Akurasi lembaga survei ini bisa dilacak di Google search. Tiga lembaga itu adalah yang kebetulan melakukan survei paska putusan MK, bahkan setelah Gibran dideklarasi sebagai cawapres.
Tiga lembaga survei itu: Indikator Politik, LSI dan LSI Denny JA. Bagaimana publik menilai Gibran sebagai cawapres Prabowo, tergambar dari seberapa banyak yang memilih pasangan itu: Prabowo – Gibran?
Jika publik kecewa, tentu saja mereka tak memilih pasangan yang mengecewakan. Jika mereka putus asa pada Jokowi, hal yang lumrah saja, jika mereka tak memilih pasangan capres dan cawapres yang paling terasosiasi dengan Jokowi.
Indikator Politik mengumumkan, bahwa setelah putusan MK, pasangan Prabowo dan Gibran justru paling unggul. Mereka dipilih rakyat lebih banyak ketimbang Ganjar dan Mahfud, juga Anies – Muhaimin.

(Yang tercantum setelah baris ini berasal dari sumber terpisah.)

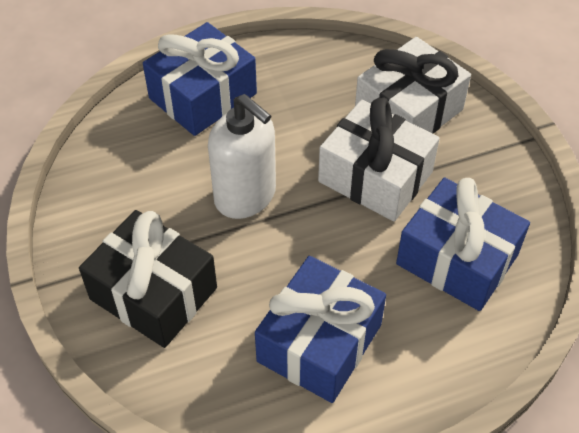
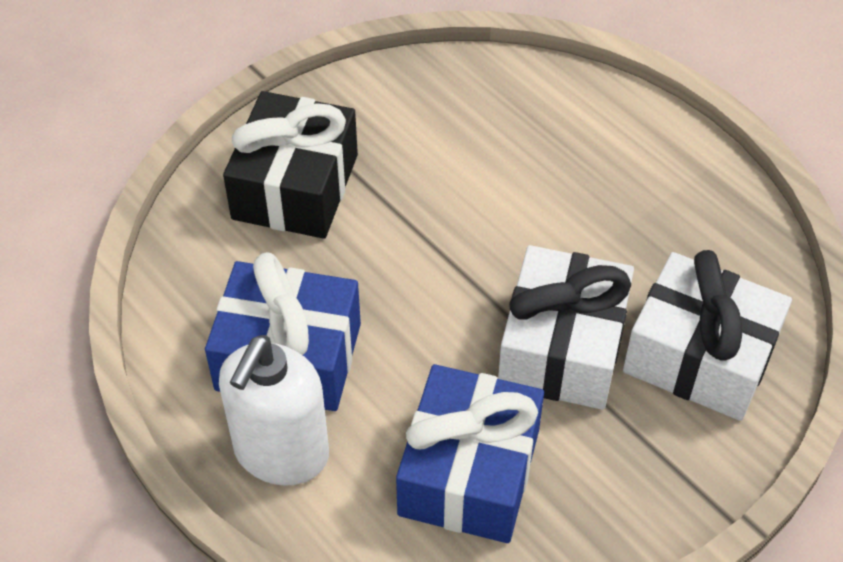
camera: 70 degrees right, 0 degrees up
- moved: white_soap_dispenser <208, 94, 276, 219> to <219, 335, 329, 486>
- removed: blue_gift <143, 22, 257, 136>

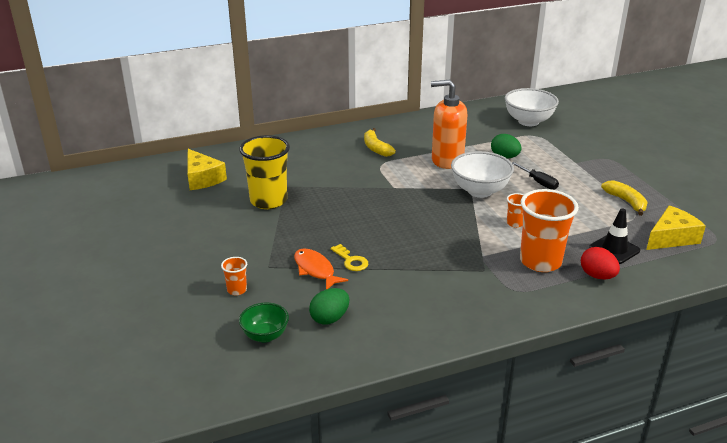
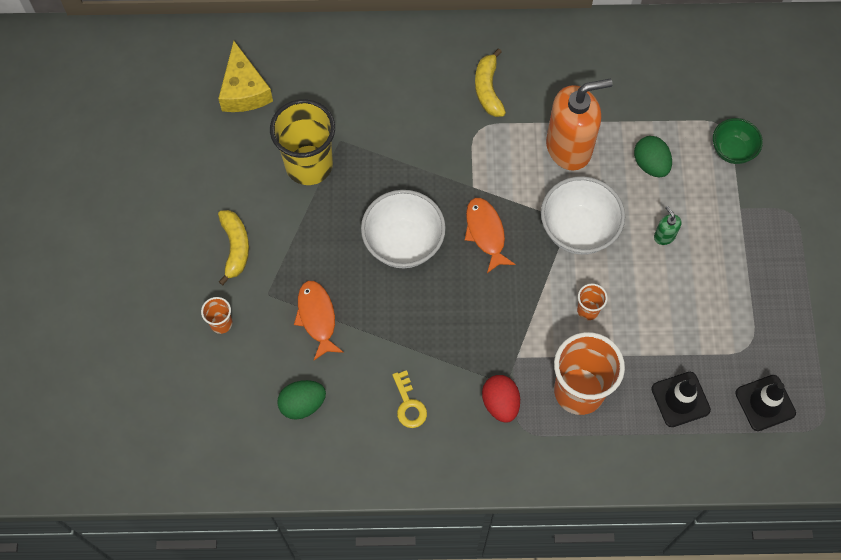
camera: 20 degrees right, 35 degrees up
- moved: yellow_banana <601, 180, 648, 216> to <218, 210, 249, 285>
- moved: white_bowl <505, 88, 559, 126> to <361, 190, 446, 268>
- moved: yellow_key <331, 244, 368, 271> to <392, 370, 427, 428>
- added: orange_fish <465, 198, 516, 273>
- moved: red_egg <581, 247, 620, 279> to <482, 375, 520, 423>
- turned: orange_soap_dispenser <431, 80, 467, 169> = <546, 79, 613, 171> 135 degrees clockwise
- replaced: black_screwdriver <512, 162, 559, 190> to green_soap_dispenser <654, 206, 682, 245>
- moved: green_bowl <239, 303, 289, 343> to <713, 118, 763, 164>
- replaced: yellow_cheese <646, 205, 706, 250> to black_traffic_cone <735, 375, 796, 431>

Survei yang dilakukan LSI juga memberitakan realitas yang sama. Bahwa setelah putusan MK, pasangan Prabowo dan Gibran justru paling tinggi. Pasangan ini mengungguli Ganjar – Mahfud apalagi Anies – Muhaimin.
LSI Denny JA melakukan survei paska putusan MK juga memotret kemenangan Prabowo – Gibran yang sama. Dalam survei LSI Denny JA, lebih jauh lagi tergambar tingkat kepuasan publik atas Jokowi.

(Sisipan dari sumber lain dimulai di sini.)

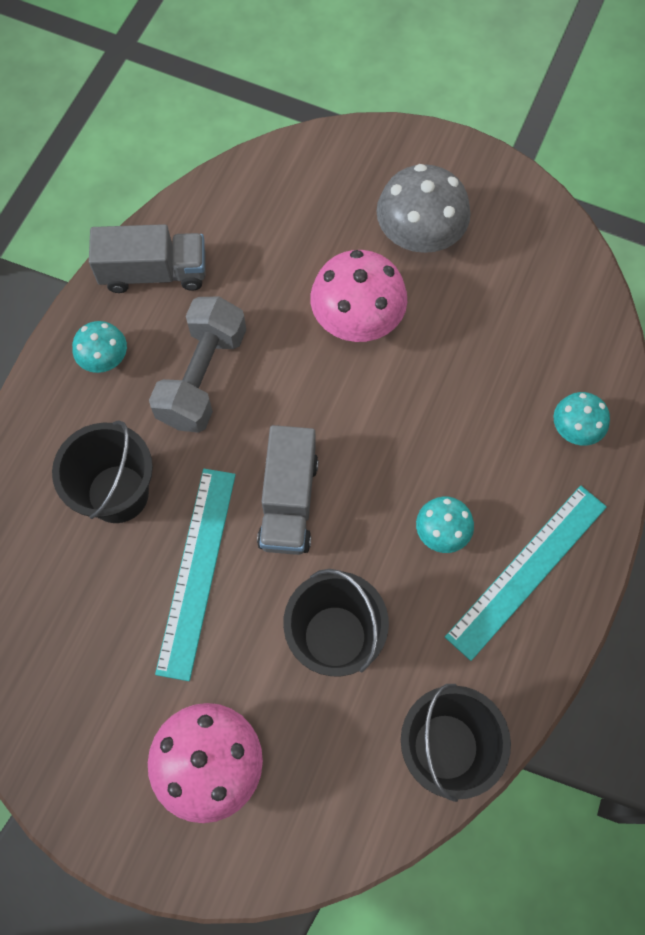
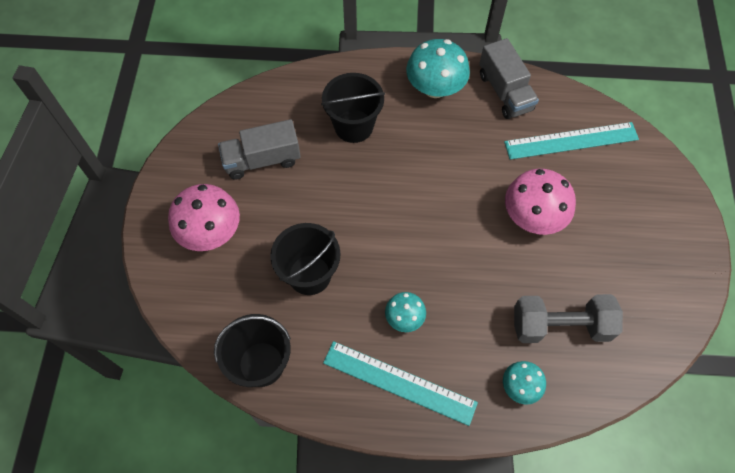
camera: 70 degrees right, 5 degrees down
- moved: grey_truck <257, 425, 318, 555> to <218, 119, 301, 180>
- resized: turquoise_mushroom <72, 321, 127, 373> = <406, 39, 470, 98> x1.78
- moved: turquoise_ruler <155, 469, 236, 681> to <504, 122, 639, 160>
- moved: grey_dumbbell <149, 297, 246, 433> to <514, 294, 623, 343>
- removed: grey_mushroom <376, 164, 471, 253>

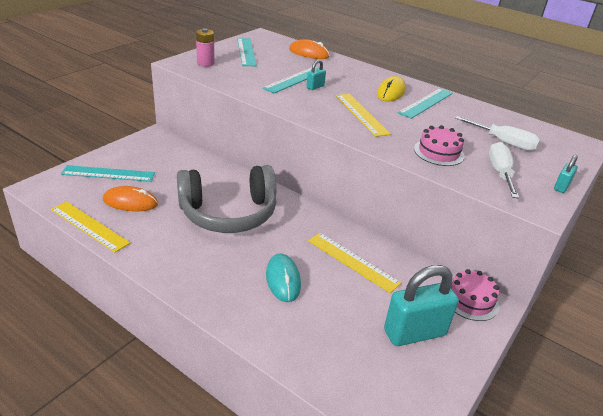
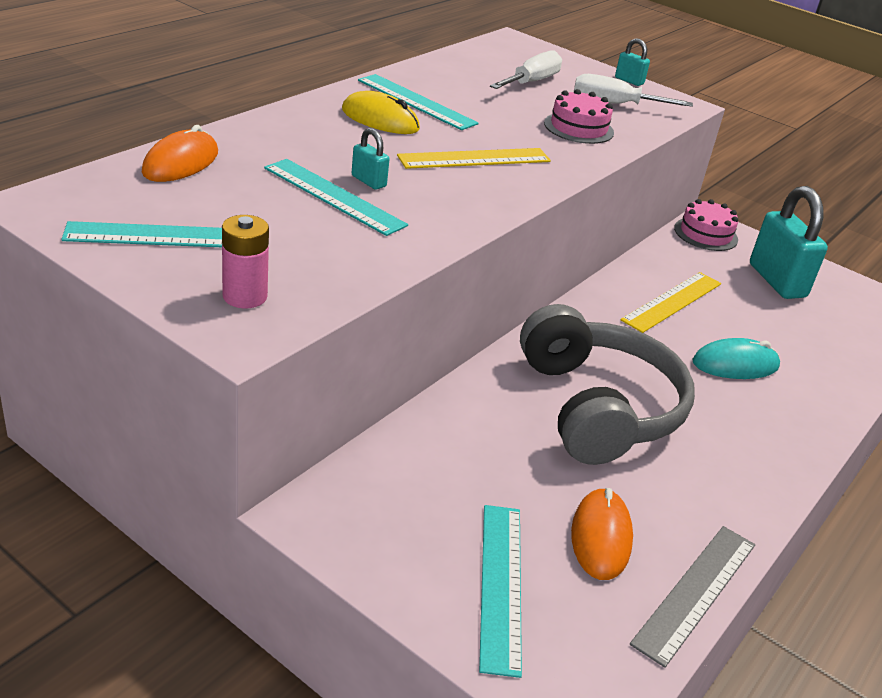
camera: 90 degrees left, 0 degrees up
- recoloured: yellow_ruler <51, 201, 130, 253> to grey_ruler <630, 526, 755, 668>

Paska putusan MK, approval rating Jokowi, kepuasan publik padanya masih sangat tinggi di angka 76,7%. Apa arti semua data di atas?
Memang kesedihan dan kekecewaan Goenawan Muhammad itu layak menjadi renungan. Tapi pandangan seperti GM itu tidak meluas ke kalangan seperti wong cilik. Padahal untuk populasi Indonesia, wong cilik itu pemilih mayoritas.

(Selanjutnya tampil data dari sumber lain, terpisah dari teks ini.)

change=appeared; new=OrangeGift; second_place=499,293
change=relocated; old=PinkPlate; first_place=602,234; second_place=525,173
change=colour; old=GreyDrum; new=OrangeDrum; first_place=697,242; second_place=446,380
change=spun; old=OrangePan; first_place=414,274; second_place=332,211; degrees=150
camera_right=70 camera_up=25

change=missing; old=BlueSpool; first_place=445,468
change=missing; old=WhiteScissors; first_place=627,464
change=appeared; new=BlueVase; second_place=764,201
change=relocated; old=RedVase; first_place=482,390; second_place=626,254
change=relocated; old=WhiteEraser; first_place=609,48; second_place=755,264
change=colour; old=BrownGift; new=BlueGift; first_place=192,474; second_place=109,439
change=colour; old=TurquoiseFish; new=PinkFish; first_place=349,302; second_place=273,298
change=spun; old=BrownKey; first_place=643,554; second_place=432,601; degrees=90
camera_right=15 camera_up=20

Pandangan seperti Goenawan Mohamad hanya bergema di segmen kecil sebagian kaum terpelajar saja. Tak semua kalangan terpelajar satu pendapat. Di belakang masing masing pasangan capres – cawapres terdapat pula kaum terpelajar yang berbeda posisi.
Tapi bukankah presiden manapun tak bisa berpretensi ingin memuaskan semua segmen masyarakat dari wong gede hingga wong cilik?